# Grilled Rock Cod and Zucchini Parmesan Crisps



## Ross in Ventura (Sep 21, 2015)

1 lb. Rock Cod that Jackie's Son Rich brought us that he caught
in Northern Ca. this spring. Seasoned with Dizzy Pigs Raging 
River Rub my usual for fish, Chipotle Rub, and Dill.



The fix-ins for Zucchini.















Zucchini took about ten minutes to fry all.
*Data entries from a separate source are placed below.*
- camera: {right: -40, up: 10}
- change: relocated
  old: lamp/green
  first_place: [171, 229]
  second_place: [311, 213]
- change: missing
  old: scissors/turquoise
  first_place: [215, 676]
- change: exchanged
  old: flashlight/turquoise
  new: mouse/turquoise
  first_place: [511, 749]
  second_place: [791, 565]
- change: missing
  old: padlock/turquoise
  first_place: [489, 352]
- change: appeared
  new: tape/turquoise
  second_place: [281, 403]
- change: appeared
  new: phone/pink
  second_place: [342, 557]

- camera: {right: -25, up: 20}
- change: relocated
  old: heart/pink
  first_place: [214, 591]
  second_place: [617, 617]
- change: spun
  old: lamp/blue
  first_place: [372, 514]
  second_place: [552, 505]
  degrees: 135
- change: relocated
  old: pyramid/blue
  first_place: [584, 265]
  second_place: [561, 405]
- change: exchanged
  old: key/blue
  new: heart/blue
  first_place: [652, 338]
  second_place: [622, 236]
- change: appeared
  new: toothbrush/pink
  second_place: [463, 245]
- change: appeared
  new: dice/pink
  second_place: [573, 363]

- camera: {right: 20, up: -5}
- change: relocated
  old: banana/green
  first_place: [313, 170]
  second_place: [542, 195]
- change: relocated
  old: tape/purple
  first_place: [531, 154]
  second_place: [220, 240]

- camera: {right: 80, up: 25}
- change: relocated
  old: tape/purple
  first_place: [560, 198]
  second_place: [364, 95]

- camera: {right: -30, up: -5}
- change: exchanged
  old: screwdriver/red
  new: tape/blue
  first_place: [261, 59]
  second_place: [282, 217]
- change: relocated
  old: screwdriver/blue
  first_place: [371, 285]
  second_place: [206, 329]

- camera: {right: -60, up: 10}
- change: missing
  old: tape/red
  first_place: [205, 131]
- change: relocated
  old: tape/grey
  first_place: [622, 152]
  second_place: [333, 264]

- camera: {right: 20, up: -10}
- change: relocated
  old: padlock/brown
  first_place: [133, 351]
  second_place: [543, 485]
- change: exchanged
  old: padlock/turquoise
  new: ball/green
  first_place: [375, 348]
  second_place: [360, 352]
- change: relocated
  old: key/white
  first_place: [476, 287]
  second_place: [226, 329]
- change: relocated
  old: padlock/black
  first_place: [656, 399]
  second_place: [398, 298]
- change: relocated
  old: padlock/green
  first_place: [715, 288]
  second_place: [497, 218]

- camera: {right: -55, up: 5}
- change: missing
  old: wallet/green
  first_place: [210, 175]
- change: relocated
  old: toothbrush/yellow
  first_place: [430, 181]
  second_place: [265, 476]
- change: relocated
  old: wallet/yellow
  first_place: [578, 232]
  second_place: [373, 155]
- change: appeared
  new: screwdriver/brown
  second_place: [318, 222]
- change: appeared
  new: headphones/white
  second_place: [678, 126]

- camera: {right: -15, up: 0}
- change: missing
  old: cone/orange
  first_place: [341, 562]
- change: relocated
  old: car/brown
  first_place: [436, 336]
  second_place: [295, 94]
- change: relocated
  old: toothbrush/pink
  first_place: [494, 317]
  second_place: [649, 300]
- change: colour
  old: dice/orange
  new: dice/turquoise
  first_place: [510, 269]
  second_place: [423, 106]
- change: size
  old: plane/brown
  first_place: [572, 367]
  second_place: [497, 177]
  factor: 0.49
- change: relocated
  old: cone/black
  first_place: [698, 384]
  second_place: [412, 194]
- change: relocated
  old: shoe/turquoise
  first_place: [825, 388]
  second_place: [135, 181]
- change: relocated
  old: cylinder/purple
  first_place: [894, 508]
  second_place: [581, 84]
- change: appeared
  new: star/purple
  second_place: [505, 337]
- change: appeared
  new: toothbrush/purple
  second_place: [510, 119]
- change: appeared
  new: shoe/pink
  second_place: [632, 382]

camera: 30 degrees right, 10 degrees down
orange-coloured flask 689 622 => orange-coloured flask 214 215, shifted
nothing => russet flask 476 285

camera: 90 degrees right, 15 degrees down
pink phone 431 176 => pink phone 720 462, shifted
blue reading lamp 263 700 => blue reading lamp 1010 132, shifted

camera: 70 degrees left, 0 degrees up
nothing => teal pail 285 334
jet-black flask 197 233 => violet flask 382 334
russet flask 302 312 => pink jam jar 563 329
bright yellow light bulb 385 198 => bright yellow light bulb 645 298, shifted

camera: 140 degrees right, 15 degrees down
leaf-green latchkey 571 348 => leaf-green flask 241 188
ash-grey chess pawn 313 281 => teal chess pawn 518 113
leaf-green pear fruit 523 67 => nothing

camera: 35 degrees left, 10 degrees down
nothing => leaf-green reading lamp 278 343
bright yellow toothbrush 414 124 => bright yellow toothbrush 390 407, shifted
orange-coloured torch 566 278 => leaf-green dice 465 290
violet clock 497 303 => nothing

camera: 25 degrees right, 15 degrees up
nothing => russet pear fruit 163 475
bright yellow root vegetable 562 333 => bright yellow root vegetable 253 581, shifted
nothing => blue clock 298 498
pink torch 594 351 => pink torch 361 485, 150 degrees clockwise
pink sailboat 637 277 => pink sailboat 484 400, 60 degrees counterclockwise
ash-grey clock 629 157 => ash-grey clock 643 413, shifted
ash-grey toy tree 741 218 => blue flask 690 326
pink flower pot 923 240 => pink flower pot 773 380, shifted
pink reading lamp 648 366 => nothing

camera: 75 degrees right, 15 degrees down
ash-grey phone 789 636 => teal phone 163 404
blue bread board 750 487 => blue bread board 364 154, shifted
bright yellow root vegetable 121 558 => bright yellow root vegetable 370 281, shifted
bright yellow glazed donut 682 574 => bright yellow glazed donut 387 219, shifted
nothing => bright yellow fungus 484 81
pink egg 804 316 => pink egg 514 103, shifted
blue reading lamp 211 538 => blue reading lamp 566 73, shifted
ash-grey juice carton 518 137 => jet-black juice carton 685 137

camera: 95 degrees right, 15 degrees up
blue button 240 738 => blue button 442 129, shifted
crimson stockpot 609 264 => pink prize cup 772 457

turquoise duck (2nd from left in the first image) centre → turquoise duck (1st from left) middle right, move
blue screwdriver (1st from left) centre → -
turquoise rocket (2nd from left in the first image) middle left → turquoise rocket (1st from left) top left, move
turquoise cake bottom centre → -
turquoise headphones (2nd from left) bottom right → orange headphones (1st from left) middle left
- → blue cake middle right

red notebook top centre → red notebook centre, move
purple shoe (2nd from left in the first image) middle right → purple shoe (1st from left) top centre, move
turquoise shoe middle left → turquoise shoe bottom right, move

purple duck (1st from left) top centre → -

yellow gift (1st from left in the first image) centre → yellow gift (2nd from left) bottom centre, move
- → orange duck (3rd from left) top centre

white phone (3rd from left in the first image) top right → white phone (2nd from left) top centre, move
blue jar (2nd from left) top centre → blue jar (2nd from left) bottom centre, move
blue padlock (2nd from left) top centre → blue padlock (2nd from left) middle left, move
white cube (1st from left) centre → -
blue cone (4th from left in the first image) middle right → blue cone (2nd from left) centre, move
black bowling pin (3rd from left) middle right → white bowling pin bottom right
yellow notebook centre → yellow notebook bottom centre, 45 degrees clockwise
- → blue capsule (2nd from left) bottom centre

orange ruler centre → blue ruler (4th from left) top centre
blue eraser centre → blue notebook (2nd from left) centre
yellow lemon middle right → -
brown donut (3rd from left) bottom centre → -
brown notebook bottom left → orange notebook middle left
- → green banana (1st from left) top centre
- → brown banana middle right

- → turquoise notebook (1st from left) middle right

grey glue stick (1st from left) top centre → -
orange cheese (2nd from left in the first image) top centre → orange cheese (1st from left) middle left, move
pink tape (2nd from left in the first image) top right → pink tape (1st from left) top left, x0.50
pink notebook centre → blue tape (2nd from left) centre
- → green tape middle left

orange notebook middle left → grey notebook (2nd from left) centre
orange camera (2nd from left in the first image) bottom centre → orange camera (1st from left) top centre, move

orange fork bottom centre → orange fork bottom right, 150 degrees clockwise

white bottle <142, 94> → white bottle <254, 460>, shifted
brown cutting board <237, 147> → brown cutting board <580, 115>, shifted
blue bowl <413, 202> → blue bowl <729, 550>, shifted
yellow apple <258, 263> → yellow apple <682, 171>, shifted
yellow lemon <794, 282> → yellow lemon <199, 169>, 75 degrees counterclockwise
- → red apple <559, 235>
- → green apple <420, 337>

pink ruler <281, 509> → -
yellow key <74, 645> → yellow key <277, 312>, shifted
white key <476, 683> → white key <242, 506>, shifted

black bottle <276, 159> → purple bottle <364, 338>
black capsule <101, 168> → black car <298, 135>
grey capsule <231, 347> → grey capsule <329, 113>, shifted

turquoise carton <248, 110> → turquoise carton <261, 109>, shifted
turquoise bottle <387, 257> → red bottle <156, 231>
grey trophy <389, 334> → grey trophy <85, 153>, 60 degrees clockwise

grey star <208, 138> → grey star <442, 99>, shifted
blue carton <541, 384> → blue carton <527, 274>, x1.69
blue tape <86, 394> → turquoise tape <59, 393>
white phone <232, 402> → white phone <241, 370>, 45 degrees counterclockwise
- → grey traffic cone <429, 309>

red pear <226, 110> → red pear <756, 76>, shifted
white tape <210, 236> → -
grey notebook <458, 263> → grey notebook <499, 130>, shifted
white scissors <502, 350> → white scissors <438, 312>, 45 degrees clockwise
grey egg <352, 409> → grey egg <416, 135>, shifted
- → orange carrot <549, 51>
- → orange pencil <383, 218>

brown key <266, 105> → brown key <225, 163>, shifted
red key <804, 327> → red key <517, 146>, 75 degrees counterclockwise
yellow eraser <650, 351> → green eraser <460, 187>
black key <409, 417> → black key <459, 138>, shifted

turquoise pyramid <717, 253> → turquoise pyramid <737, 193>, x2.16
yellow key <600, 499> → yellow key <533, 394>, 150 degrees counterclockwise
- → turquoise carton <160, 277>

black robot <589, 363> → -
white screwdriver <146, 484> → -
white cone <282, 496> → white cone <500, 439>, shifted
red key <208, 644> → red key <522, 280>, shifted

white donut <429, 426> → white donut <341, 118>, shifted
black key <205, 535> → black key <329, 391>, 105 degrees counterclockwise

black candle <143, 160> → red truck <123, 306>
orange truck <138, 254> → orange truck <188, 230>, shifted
The Rock Cod grilled for two minutes a side



Served together and a very tasty meal

Recipe:Zucchini Parmesan Crisps - Damn Delicious

Thanks for look-in!

Ross


----------



## Cheryl J (Sep 21, 2015)

Looks mighty good, Ross!  I use a very similar recipe for panko parm fried zucchini and make it a few times a year.  I love 'em with ranch dressing.


----------



## puffin3 (Sep 22, 2015)

When I cook rock cod I want to preserve the sweet delicate flavor. I VERY low and slow poach the fillets in clarified butter until barely cooked through.
Just a pinch of grated fresh lemon rind to garnish and a pinch of S&P.
I use the now rock cod flavored butter as a sauce for whatever else I'm serving.


----------



## Paymaster (Oct 1, 2015)

Oh Man Yeah!!!!!!!!!!!!!!!!


----------